Monday, February 25, 2013

Why Jews Love Chinese Food


I just picked up my malaria pills from the drugstore for my upcoming journey to Haiti. Oddly enough they were not covered by my health insurance, which will only pay for them after I contract the disease--is this a great system or what? 

Checking the calendar, I noticed that my trip falls during Passover. Good thing, since the whole Jewish thing is fraught with anxiety for me. This is because I was raised by lunatics who kept a kosher household but had no idea why. I still don't know, but they're all gone now so there's nobody to ask. Instead, I looked it up.

In 1965, Hebrew National rolled out its famous slogan, “We answer to a higher authority.” I still don't know who that is, but I'll tell you, he or she is quite lenient these days. Almost everything edible sports a little K inside a circle, alerting Jews they can eat it without going straight to Hell.
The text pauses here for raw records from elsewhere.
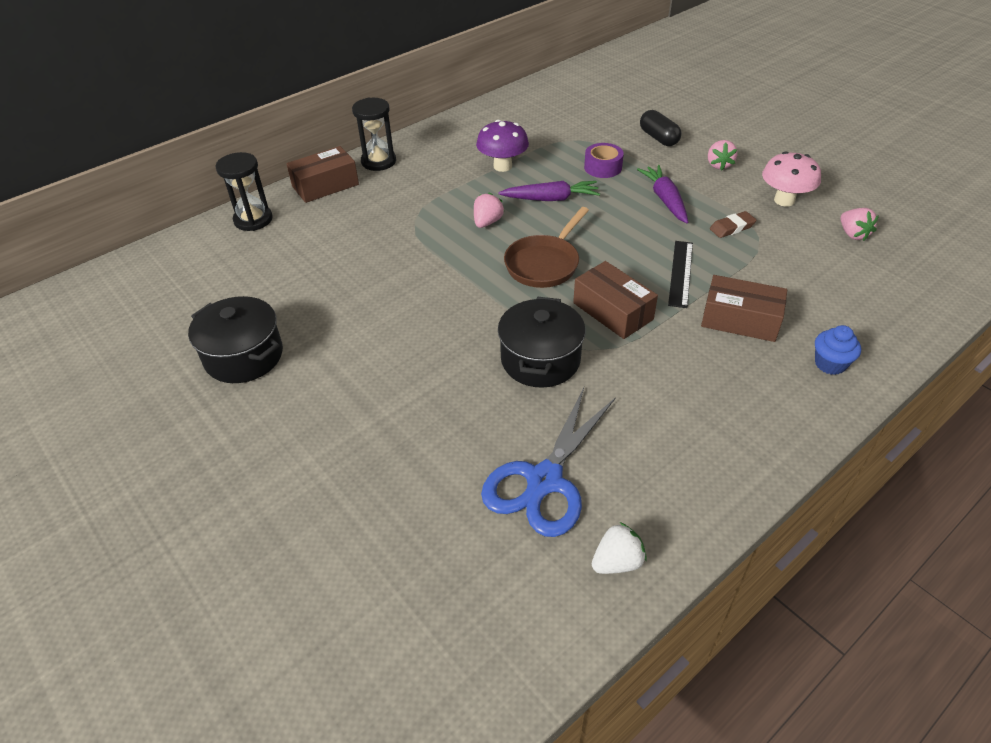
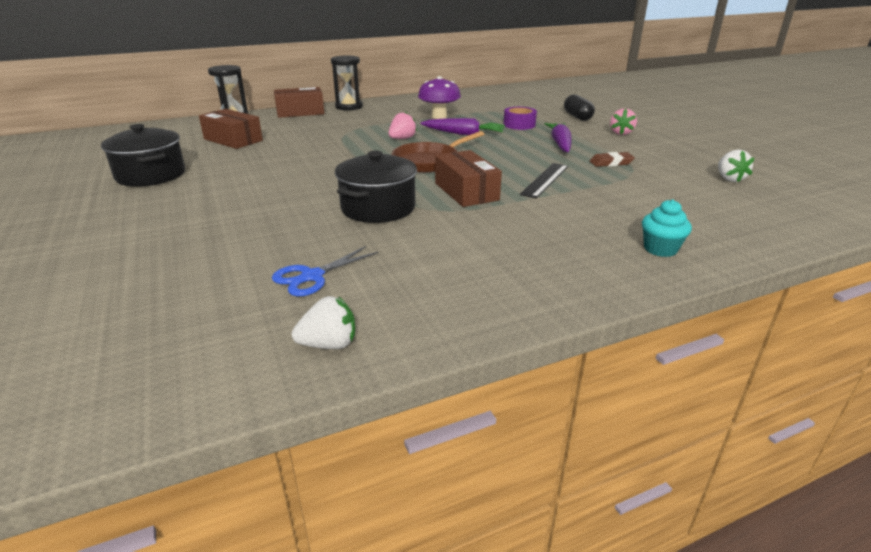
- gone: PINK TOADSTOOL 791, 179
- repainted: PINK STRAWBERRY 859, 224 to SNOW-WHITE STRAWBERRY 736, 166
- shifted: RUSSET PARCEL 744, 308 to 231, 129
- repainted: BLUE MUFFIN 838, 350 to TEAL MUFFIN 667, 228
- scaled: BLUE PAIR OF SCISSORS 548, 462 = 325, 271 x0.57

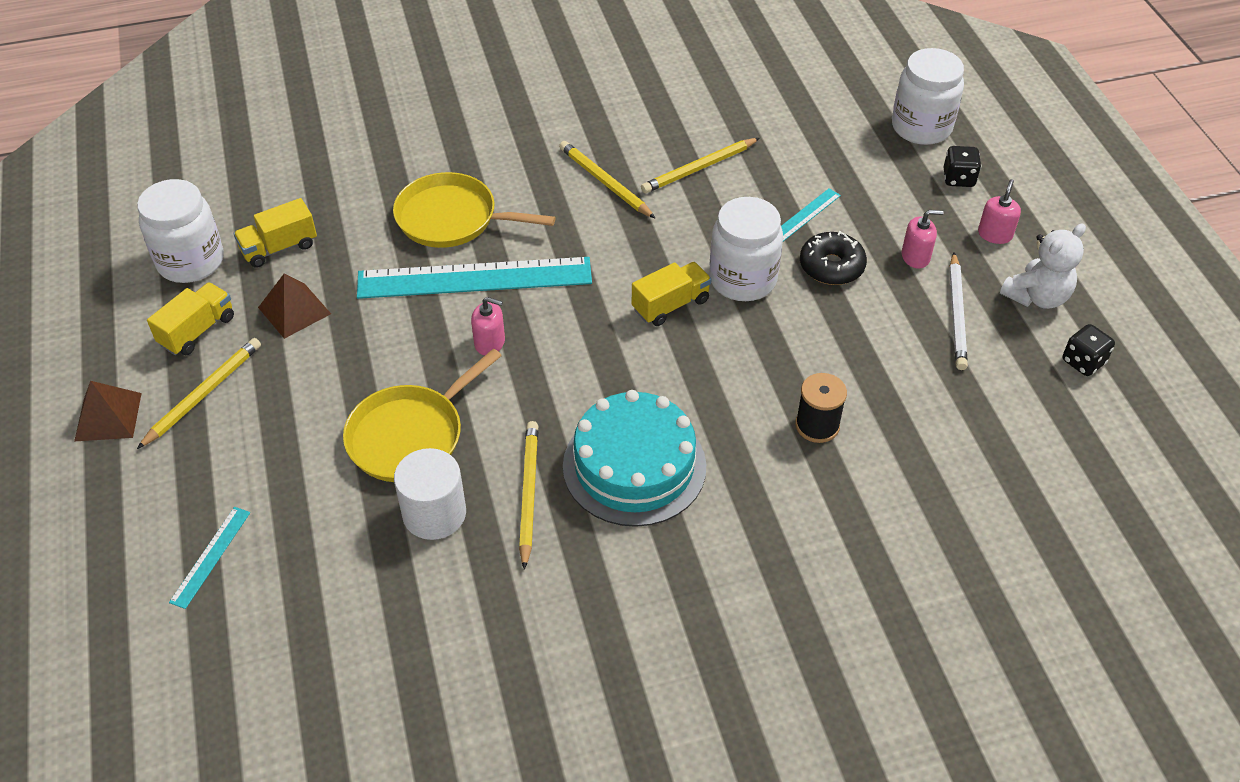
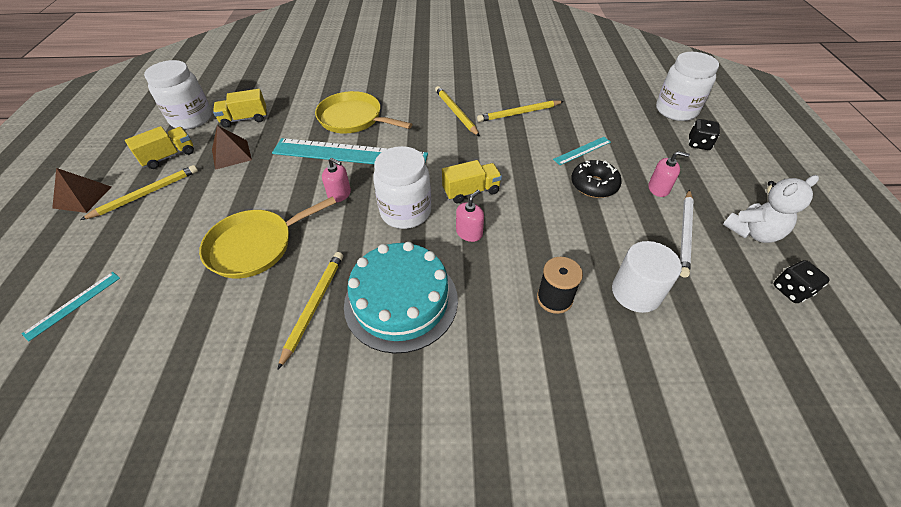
- shifted: PINK SOAP PUMP 999, 211 to 470, 216
- shifted: SNOW-WHITE JAR 746, 249 to 402, 187
- shifted: SNOW-WHITE CYLINDER SHAPE 430, 494 to 647, 277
Potato chips, cake mixes, cookies, soup mixes and soda all bear the stamp of approval from that “higher authority.” According to Kosher Today, the official monthly trade publication of the kosher food industry, 400 new products certified as kosher will be added to the more than 80,000 already on grocery shelves, just in time for Passover.
              
While many non-Jews choose the kosher way of life because of allergies, lactose intolerance, or a belief that they are healthier, the practice is growing most notably among Jews who were not raised in kosher homes and feel they missed something important as children. Just like being a vegetarian, the kosher lifestyle offers many levels of adherence. Some people are strictly kosher at home but in the outside world they will order vegetarian meals in any restaurant, whereas those more observant will not eat in any but a kosher restaurant. Others eat cooked vegetarian foods, a more relaxed choice than that made by people who will eat only raw vegetables, citing the heat as a possible conduit for non-kosher contamination. Still others, like my Grandmother, believe that God actually cannot see into Chinese restaurants, so they eat at them often and order whatever the heck they please. (This is why so many Jews eat Chinese food on Sundays.)
 
In case you don't know, here's what kosher is: No shellfish ever. No meat products from animals with split hooves (pigs). Never mix dairy products with meat at the same meal. To ensure that meat and dairy never mix, kosher kitchens must have two sets of dishes, silverware, and pots, one for use with meat and one for use with dairy. Foods that contain neither meat nor dairy ingredients are called parve, which means neutral; thus, all fruits, grains, and vegetables are kosher and parve. Like many rock stars and TV personalities, a parve item can go either way, becoming "dairy" when cooked with a dairy food and "meat" when cooked with meats. For example, those carrots and celery stalks in your beef stew began as parve, but lost their independent status by sharing the pot with the beef; now they too are "meat." Fish with fins and scales are kosher and parve; some examples are salmon, flounder, and halibut. Not kosher under any circumstances: Shark, sturgeon, catfish, swordfish, reptiles, shellfish, underwater mammals, and most insects.

Haiti, here I come. I wonder if dirt pies are kosher.